When Kolkata turned into a 'waterworld' in September, there was much talk of the city's abysmal drainage system. The flooding was blamed largely on unplanned development over the city's natural drainage mechanism--its network of canals and wetlands. A glaring example of such development is the Kolkata Metro Railway's Tollygunge-Garia extension project, being built over the Tolly's nullah.
Also known as the Adi (old) Ganga, the canal, which was once a river branching out of the Hooghly, serves as the principal surface water drainage channel for a large part of southern Kolkata and its suburbs. However, 300 massive concrete pillars that are being built in the middle of the canal bed to support the metro's 8.5 km over-ground extension tracks, have silted up the canal bed (six out of seven stations of on this extension will be elevated ones). "For the last three years, this has been a regular event, in fact in some places along the nullah the water level hasn't even gone back to normal," says Mohit Roy, an environmental engineer. Roy is among a group of environmentalists fighting to preserve the canal. The project had been challenged in the Calcutta High Court, but the court allowed it saying since metro is part of the Indian railways, it requires no environmental clearance, in consonance with the railway act, which mentions that railway administration can construct over any land or waterbody.

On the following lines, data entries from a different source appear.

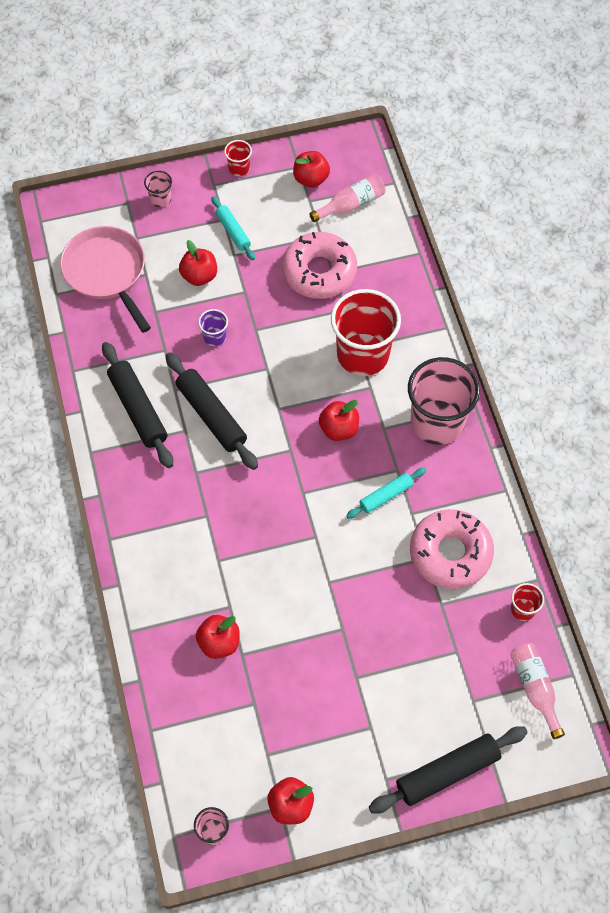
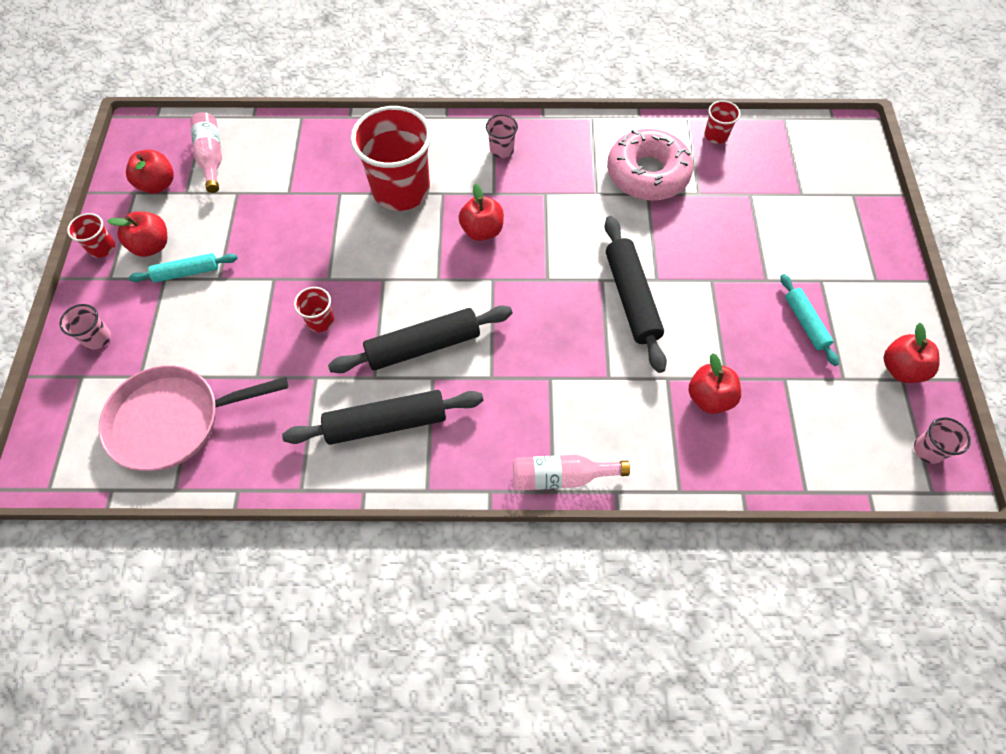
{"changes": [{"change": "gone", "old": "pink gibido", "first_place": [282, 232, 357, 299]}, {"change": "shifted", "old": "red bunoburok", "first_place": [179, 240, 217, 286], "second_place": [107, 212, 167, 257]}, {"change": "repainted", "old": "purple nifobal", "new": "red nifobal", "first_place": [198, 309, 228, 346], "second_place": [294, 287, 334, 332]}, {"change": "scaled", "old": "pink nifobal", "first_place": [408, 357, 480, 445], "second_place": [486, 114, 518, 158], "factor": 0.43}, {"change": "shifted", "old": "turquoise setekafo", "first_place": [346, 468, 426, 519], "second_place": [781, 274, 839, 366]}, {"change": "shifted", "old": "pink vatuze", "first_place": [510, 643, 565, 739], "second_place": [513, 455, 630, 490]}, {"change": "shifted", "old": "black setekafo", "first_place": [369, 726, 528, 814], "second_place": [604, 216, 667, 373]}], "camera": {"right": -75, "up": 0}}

"In fact, the pillars should be taken down," says T K Ghatak, Kolkata Municipal Development Authority's senior geophysicist. "It's not as if we really needed a metro extension. There was a reason why the original metro track was built till where it is now and not extended further south. But in this market driven economy that's been forgotten." Kolkata has, for several decades, been expanding southwards on what's largely swamp and wetlands without paying any attention to drainage and sewer. The city needs to think of alternate drainage options, says Ghatak.
Tolly's nullah had once been the main stream of the Ganga flowing towards the Bay of Bengal through the South 24-Parganas. There were a number of rich towns and religious places along its banks. The channel served as a major navigation route between the city and Bengal's eastern districts even during the British era. But neglect of waterways in general and other factors like population pressure and unplanned urbanisation ultimately turned it into a sewer channel. There had been plans in the late 1990s to re-introduce navigation on this canal, as part of a citywide water-based transportation system but the metro extension project seems to have sounded the death knell to all such plans.